O BRASIL CONSERVADOR





Ouvi a imprensa discutir a possibilidade de a ex-mulher do Michel Teló receber a metade dos seus rendimentos como cantor daquela bendita música-chiclete "Ai se eu te pego", tal qual exigiu no processo de separação.
Uma repórter foi às ruas perguntar ao povo, saber se concordavam ou discordavam, e a grande maioria, algo como 80%, acredita que é justo Ana Carolina receber, "por ter estado ao seu lado quando Michel começou a fazer sucesso". Ora, mas ninguém conhece o regime do casamento dos dois - se é que há algum!
O que na verdade está em jogo - e o que me espanta - não é bem a superficialidade dessa discussão, mas o que está por trás dela: o conservadorismo do brasileiro. O pensamento é lógico: a mulher estava com ele, aturando seus achaques, o assédio das fãs, então é evidente que merece a metade dos lucros, ainda que sequer seja a tal "delícia, delícia" da música. Trata-se do bom comportamento familiar do brasileiro. A família deve ser uma instituição exemplar!, diziam nossos bisavós. Ana Carolina, bem ou mal, era a "Senhora Teló", não pode ficar desamparada. Uma das entrevistadas, aliás, alegou que assim como Ana Carolina, também quer a metade de tudo o que o marido conquistar. Não interessa que o casal tenha filhos: as uniões no Brasil continuam sendo por interesse, um acordo de "toma lá-dá cá". Apenas não precisam mais da intervenção patriarcal para se realizar. Casamento é um contrato!

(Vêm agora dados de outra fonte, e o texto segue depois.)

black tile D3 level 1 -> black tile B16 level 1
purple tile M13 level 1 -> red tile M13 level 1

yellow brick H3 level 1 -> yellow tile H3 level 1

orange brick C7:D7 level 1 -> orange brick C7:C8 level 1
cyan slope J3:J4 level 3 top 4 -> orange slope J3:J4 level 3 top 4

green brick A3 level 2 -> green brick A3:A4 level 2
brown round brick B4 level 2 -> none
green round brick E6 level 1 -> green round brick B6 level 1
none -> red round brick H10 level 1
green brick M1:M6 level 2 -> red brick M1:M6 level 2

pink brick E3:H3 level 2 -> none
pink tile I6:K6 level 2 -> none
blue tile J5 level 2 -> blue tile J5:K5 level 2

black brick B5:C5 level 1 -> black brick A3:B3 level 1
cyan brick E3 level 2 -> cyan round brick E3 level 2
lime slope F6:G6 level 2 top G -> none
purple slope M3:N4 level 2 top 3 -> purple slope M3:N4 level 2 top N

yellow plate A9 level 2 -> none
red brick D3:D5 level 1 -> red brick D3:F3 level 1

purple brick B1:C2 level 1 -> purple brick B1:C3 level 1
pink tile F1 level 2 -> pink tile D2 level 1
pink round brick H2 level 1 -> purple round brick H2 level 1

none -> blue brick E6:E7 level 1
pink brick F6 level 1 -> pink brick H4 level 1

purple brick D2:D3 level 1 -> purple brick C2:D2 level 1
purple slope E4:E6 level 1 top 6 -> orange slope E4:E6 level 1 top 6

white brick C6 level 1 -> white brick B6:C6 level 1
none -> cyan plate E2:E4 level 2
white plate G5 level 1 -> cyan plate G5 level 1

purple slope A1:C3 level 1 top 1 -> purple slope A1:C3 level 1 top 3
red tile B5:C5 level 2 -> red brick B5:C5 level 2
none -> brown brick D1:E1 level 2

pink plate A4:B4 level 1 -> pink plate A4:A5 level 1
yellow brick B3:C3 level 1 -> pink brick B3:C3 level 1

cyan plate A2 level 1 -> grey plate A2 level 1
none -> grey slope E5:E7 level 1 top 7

Está longe de ser o happy end dos contos de fadas e das novelas.
E a pergunta que eu faço é: é válido requerer a metade dos lucros, mesmo que venham por uma música sem qualquer teor significativo e criativo, uma música que esbarra no vulgar, que provavelmente não precisou de qualquer sacrifício intelectual, moral, financeiro para acontecer?
E a pergunta que eu me faço agora é: será que eu também, pensando assim, não sou um conservador velhaco?
Acho que tal qual as outras pessoas, sou um conservador hipócrita, do tipo que é e finge que não é quando convém. Por exemplo: a literatura infantil. Hoje em dia o mercado editorial exige que as histórias tenham um cunho moralizante, com herói bonzinho, de personalidade simples de ser compreendida. Então se eu quisesse criar um enredo cujo protagonista seja um menino triste, já encontraria dificuldades para publicar por uma boa editora. Então, para vê-lo publicado e bem vendido, faço do meu menino um menino triste que fica de repente alegre. Mas por que ajo assim, ora essa, se o que mais vemos por aí são meninos e meninas preocupados cada vez mais cedo com os problemas da vida; crianças de aspecto melancólico e olhar cabisbaixo? Por conservadorismo. Ninguém quer ler verdades. Só que ao mesmo tempo me faço de liberal com as pessoas, prego a liberdade e a libertinagem na hora da conquista. Como entender essa dicotomia?
O Brasil nasceu como uma cópia; um país inventado a partir da união de diversas culturas. A burguesia, tempos depois, começou a imitar o comportamento francês pós revolução industrial. De uns anos para cá, o comportamento industrial norte-americano (time is money!) . Apesar disso, sempre tivemos entranhado na alma o ranço lusitano, que implica num jeito canhestro, fadista, crítico e falso de julgar as escolhas de vida alheia.
Aonde está, afinal, a nossa sinceridade e coerência de reciocínio ao formularmos algum conceito? Qual é a nossa real filosofia de vida? Por que tendemos sempre a ficar em cima do muro e baixar na mesa apenas as cartas que nos são convenientes, em nome do dinheiro, do status ou de qualquer outra coisa material que nos deslumbre?
Não sei dizer. Me coloquei contra a parede da razão e vou sair de fininho, como um bom brasileiro. Só quero exercer o meu direito de dar a minha opinião sobre assunto do momento (porque também sou do povo): que Ana Carolina vá procurar o seu sucesso pessoal e deixe o Michel gozar da sua musiquinha e fortuna.
Porque quando chegar a minha vez, ainda que na Santa Solidão, não quero me surpreender com as reclamações dos outros possíveis "sócios".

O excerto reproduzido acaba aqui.